De data bestaat uit profielen van honderden miljoenen mensen, schrijft Wired. Die profielen bevatten onder meer telefoonnummers, geassocieerde social mediaprofielen, werkgeschiedenissen die van LinkedIn lijken te komen en bijna 622 miljoen unieke e-mailadressen.

Daarentegen bevatte de server geen gevoelige persoonlijke informatie. Er zijn dus geen wachtwoorden, creditcardgegevens of burgerservicenummers via de server gelekt.

Toch is het volgens Troia slecht dat iemand de server open heeft laten staan en vormt het zeker een beveiligingsrisico. “Als het doel is om je voor te doen als iemand of iemands account over te nemen, dan heb je namen, telefoonnummers en URL’s van geassocieerde accounts. Dat is heel veel informatie op een enkele plek om mee te beginnen.”

Eigenaar server onbekend

De server werd gevonden toen Troia met collega-beveiligingsonderzoeker Bob Diachenko zocht naar openstaande servers. Het IP-adres van deze specifieke server linkt terug naar Google Cloud Services, maar het is niet bekend wie de gegevens daar opgeslagen heeft.

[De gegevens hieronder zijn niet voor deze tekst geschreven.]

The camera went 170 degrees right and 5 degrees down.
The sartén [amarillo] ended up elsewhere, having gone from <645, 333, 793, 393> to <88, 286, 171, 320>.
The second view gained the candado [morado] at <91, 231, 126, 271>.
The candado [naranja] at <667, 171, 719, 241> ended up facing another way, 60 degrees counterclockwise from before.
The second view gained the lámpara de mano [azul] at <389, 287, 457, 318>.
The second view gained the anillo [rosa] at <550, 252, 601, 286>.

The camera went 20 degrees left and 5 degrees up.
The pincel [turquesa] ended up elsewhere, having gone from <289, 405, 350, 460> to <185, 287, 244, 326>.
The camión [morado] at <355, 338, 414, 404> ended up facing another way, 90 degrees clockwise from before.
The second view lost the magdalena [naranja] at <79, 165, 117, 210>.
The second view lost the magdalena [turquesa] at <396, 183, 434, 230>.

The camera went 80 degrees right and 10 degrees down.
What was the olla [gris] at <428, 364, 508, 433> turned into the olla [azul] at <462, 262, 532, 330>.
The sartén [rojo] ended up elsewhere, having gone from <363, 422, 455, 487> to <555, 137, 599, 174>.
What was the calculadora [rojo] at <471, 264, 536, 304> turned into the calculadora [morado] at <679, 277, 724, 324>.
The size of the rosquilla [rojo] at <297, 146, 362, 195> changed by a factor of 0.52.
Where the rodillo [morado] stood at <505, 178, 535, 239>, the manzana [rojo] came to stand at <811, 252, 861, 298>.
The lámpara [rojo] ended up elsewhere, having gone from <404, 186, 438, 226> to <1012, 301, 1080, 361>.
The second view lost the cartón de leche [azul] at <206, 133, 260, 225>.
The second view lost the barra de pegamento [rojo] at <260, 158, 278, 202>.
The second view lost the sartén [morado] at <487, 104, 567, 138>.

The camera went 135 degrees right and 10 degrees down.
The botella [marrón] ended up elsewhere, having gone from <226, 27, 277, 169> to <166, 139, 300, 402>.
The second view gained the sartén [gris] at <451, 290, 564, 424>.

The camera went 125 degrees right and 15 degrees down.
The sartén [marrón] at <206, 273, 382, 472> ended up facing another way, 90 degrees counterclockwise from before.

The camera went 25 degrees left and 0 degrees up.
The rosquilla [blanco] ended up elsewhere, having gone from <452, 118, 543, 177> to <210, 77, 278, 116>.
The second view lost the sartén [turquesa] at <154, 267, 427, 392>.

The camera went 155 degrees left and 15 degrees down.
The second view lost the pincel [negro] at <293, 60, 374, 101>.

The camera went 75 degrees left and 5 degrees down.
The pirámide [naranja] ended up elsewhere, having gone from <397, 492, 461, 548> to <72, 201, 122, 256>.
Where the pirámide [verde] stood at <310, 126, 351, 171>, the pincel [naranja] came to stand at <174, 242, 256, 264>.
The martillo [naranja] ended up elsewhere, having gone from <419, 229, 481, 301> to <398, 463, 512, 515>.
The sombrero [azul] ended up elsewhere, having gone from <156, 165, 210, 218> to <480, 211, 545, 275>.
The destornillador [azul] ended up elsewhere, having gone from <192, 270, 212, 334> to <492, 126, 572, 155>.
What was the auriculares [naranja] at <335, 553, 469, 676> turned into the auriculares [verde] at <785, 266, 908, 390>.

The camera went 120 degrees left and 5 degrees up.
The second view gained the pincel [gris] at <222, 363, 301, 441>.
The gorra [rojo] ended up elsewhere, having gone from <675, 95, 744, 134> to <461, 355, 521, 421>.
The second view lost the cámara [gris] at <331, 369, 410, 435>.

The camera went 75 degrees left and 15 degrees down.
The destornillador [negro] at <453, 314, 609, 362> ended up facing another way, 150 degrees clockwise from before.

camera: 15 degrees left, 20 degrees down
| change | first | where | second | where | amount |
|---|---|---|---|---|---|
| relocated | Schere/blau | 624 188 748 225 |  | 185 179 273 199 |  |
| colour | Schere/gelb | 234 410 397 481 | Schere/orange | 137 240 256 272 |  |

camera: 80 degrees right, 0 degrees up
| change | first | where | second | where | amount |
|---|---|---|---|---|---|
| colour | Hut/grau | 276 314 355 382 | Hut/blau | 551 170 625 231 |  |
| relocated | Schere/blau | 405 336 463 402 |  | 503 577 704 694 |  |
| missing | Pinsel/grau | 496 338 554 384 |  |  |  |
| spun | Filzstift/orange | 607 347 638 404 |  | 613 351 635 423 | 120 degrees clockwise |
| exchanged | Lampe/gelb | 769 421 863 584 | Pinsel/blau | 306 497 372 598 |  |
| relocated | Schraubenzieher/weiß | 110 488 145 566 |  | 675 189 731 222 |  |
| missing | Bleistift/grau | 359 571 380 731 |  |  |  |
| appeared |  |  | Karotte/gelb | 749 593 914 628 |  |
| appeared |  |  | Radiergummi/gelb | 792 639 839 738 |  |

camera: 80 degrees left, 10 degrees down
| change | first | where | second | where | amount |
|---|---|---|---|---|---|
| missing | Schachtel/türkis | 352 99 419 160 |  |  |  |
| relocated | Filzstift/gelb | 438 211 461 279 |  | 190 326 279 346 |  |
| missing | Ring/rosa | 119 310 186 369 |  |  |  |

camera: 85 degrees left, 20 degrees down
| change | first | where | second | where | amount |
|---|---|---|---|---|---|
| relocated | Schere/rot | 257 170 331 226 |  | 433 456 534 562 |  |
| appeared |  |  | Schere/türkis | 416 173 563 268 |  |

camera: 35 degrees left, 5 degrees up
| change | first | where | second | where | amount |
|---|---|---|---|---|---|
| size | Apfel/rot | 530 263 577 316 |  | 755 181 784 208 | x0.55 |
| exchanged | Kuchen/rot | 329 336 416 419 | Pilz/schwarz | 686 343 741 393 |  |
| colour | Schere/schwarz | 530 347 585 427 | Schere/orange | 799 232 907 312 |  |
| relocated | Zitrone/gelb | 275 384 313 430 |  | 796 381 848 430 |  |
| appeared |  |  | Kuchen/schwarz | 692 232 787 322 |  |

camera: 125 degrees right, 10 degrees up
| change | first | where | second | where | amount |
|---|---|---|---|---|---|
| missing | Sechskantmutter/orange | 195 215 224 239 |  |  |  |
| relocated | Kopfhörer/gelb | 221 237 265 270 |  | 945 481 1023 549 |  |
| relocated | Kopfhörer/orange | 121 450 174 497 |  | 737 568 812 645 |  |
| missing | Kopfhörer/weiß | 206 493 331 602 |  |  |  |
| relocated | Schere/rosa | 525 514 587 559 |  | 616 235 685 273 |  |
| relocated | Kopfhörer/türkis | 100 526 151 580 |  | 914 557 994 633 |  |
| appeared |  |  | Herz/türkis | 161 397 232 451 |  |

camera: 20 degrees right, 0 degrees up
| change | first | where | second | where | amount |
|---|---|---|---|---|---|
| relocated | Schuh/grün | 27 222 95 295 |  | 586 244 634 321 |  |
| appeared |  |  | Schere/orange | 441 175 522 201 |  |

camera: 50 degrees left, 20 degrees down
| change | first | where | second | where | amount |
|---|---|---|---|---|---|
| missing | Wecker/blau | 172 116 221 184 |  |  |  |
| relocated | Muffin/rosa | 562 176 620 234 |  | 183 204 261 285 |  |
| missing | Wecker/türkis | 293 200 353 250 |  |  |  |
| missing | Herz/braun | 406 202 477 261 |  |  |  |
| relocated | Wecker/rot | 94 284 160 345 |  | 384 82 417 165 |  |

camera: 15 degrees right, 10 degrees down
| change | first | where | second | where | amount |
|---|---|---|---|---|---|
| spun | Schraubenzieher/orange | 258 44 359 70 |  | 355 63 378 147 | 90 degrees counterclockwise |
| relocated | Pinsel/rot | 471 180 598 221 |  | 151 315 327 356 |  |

Troai denkt echter dat het vier datasets zijn die gecombineerd werden, die in ieder geval deels van een datahandelaar genaamd People Data Labs komen. Drie datasets droegen namelijk een label van die handelaar. People Data Labs zegt op zijn website data te verkopen van ruim 1,5 miljard mensen, waaronder URL’s van social mediaprofielen en telefoonnummers.

Sean Throne, medeoprichter van People Data Labs, zegt dat zijn bedrijf niet de eigenaar is van de server. Troia denkt dat dit inderdaad het geval is. Hoe de data van People Data Labs op de server is gekomen, is onduidelijk.

Server is offline

Troia heeft het datalek na de vondst gemeld bij de FBI. Een paar uur later zijn de server en de data offline gehaald.

Troia kan echter niet vaststellen of iemand anders de data heeft gevonden voor hij dat deed, en of de data is gedownload. Wel zegt hij dat de server erg eenvoudig te vinden was en het gemakkelijk was om toegang te krijgen.